Open Hank-Kuo opened 2 months ago
I see this issue with rope_scaling
for the model Phi-3.5-vision-instruct-q4f32_1-MLC
on HF.
Thank you folks for reporting. We'll look into it and get a fix. It looks like our recent support of phi3.5 unexpectedly breaks the phi3v compilation.
hi @Hank-Kuo , we fixed this issue in #2862, could you try again when this PR is merged into the main branch? thanks.
hi @mengshyu, it works for me, thanks for your help.
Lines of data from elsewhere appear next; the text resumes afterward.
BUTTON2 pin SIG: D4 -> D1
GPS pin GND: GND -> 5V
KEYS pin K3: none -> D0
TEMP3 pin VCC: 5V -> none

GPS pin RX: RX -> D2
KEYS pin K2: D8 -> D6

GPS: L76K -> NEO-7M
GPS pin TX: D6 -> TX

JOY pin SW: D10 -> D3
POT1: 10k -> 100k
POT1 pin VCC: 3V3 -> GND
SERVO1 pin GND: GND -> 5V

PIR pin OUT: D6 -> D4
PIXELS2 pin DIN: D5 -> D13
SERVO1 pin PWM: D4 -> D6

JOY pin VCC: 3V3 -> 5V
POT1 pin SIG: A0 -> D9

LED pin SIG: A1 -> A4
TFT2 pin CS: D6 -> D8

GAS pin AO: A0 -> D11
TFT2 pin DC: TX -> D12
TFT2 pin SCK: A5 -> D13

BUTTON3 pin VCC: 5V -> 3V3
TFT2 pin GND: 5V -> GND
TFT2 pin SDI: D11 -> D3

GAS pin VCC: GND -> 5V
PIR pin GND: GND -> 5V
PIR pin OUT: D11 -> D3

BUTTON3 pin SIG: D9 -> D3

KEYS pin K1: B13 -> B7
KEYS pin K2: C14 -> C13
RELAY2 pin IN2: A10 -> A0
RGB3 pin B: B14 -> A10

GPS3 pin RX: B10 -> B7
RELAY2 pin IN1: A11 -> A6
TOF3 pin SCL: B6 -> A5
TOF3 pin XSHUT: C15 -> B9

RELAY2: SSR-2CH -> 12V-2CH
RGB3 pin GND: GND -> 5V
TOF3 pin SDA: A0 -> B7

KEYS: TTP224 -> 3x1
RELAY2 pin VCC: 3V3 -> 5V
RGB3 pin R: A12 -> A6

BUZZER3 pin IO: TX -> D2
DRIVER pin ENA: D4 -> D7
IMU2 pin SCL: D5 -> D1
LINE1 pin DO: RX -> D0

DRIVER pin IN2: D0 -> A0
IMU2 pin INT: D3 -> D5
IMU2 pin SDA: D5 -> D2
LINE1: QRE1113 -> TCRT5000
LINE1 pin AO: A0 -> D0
And the third bug, still got this error:
ValueError: Check failed: (ptr->dl_tensor.ndim == ndim) is false: ErrorContext(fn=image_embed, loc=param[0], param=pixel_values, annotation=R.Tensor((1, 17, 3, 336, 336), dtype="float32")) expect Tensor with ndim 5 but get 4
I think that this file protocol/conversation_protocol.py
causes error.
Hi @Hank-Kuo, I think this is because the default image preprocessing is designed for LLava, not for the Phi-3 vision model. We are still working on creating a unified flow for all vision models. Could you use the example code in #2658 for the Phi-3 vision model? Thanks.
Hi @mengshyu,
Here is my example code in python
import base64
from mlc_llm import MLCEngine
image_path = "./image/test.jpeg"
model = "output/Phi-3-vision-128k-instruct-q4f16_1-MLC"
def load_image(path):
with open(image_path, "rb") as image_file:
image_base64 = base64.b64encode(image_file.read()).decode('utf-8')
return image_base64
# Create engine
engine = MLCEngine(model)
image_base64 = load_image(image_path)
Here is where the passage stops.